Revised RFC on range design for D2
Andrei Alexandrescu
SeeWebsiteForEmail at erdani.org
Fri Oct 3 18:14:55 PDT 2008
Charles Hixson wrote:
> KennyTM~ wrote:
>> Sergey Gromov wrote:
>>> Thu, 02 Oct 2008 15:03:42 -0500,
>>> Andrei Alexandrescu wrote:
>>>> Yah, overloaded ops are due for an overhaul. I'm almost afraid to
>>>> ask... any ideas? :o)
>>>>
>>>> One goal is to fix opIndexAssign and make it work similar to the way
>>>> it works in arrays, e.g. a[b] += c. Indexing into hash tables is a
>>>> good test bed.
>>>
>>> What's wrong with a.opIndexAssign(b, a.opIndex(b) + c)?
>>
>> Probably performance.
>>
>> Consider seeking to the end of a 100M-node single-linked list, and
>> increase its content by 1.
>>
>> But I agree that if something like .opIndexAddAssign() is not defined,
>> the compiler should fall back to use a.opIndexAssign(b, a.opIndex(b)+c).
>>
>> (The same idea can be extended to properties and .opSlice() )

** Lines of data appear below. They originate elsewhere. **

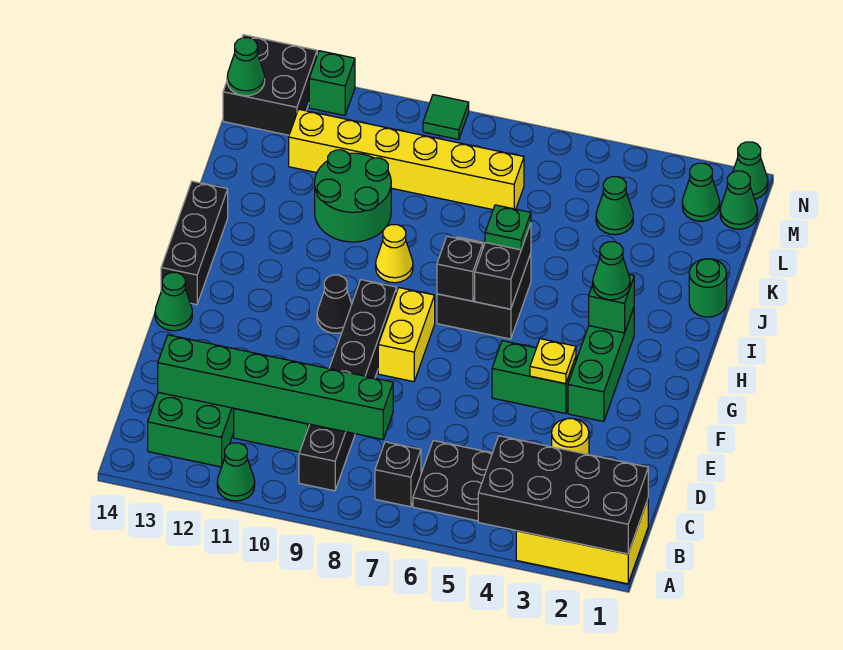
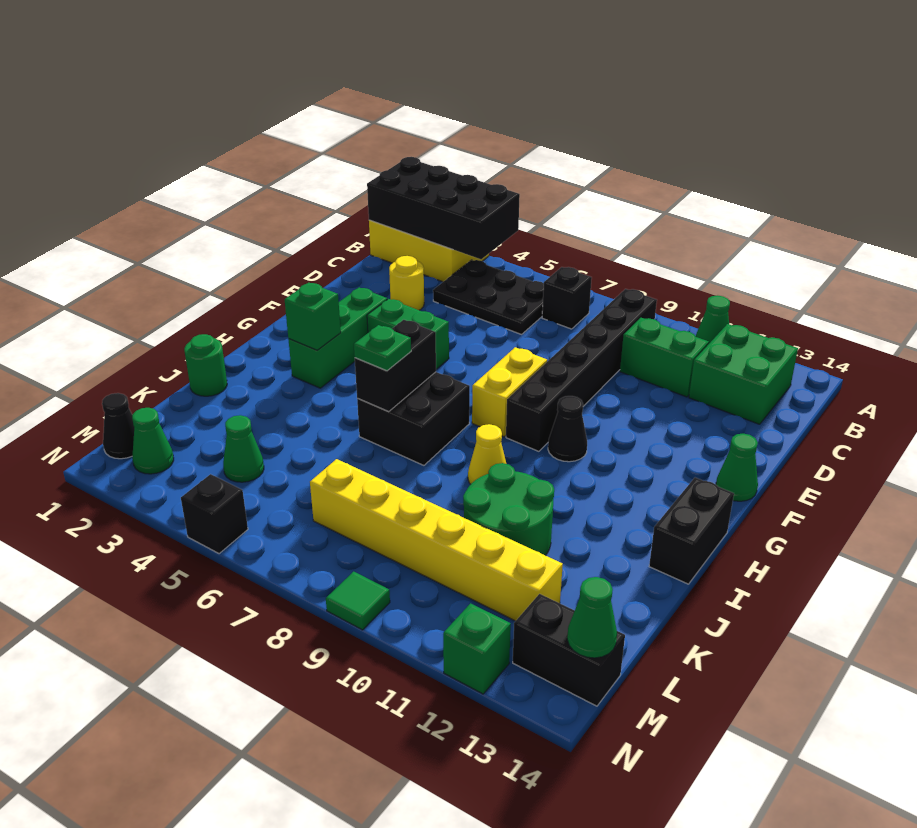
green brick C8:C13 level 2 -> none
yellow plate F4 level 2 -> none
black brick G14:I14 level 1 -> black brick H14:I14 level 1
green cone H3 level 3 -> none
black brick H7 level 2 -> black brick N5 level 1
green cone M1 level 1 -> black cone M1 level 1
black brick M13:N14 level 1 -> black brick M13:M14 level 1
green cone N1 level 1 -> none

> But if the requirement is that it should have the same *meaning* as
> a.opIndexAssign(b, a.opIndex(b) + c) , then actual implementation for
> performance can be considered a compiler optimization feature.
>
> Just because one piece of code means the same thing as another doesn't
> mean it has to be implemented the same way, or can't be optimized.
That's a good point. Compiler magic can make sure stuff like that gets
optimized, but user-defined object cannot benefit of such equivalence.